Our weekly “New Starts” roundup of new and newsworthy transportation projects worldwide.
Maryland’s Purple Line Hangs by a Thread
Several dozen urban transportation projects across the United States face an uncertain fate at best while President Donald Trump’s administration figures out how it will make good on its trillion-dollar promise to repair America’s crumbling transportation infrastructure, The New York Times reports.
That trillion dollars is not contained in the budget the Trump White House has submitted to Congress. Instead, that budget proposal cuts Department of Transportation spending by 13 percent, eliminates funding for Amtrak and ends the Obama administration’s TIGER grant program, which funded a number of transit and highway projects in cities nationwide.

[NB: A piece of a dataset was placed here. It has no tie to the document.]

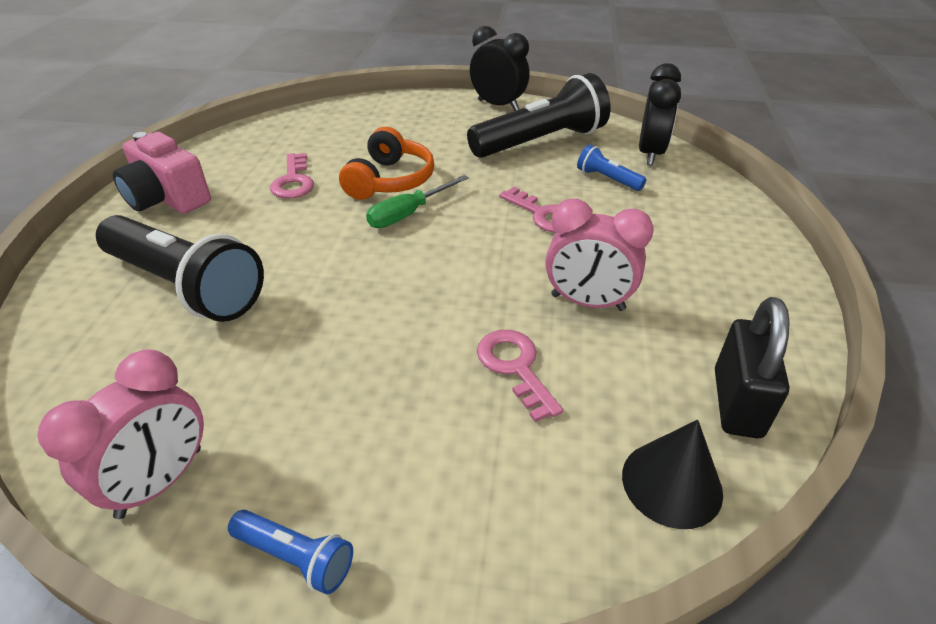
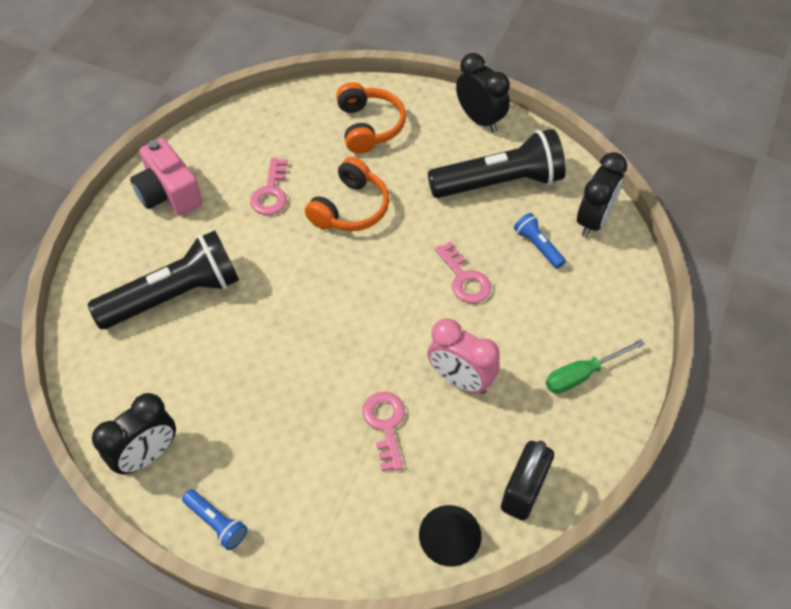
camera: 15 degrees right, 15 degrees up
(160, 482) = (147, 455): pink clock -> black clock
(185, 286) = (175, 296): black flashlight -> black flashlight turned 75 degrees counterclockwise
(388, 123) = (369, 126): none -> orange headphones
(408, 214) = (354, 253): green screwdriver -> green screwdriver (582, 374)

One of the projects left hanging by a thread is the Purple Line light-rail route in Washington’s Maryland suburbs. Maryland transportation officials were ready to sign a full funding grant agreement with the federal government when a judge temporarily voided the project’s environmental approvals in August of last year. Under the proposed Trump budget, any transportation infrastructure project that does not now have federal funding agreements in place will have to be paid for by the local governments “that use and benefit from these localized projects.” Fifty such projects, including the Purple Line, were on a list of high-priority items circulated among Trump transition staff prior to his inauguration and published by the McClatchy newspaper chain. Maryland officials were quoted in the Times as expressing disappointment in the last-minute withdrawal of a firm federal commitment to the line.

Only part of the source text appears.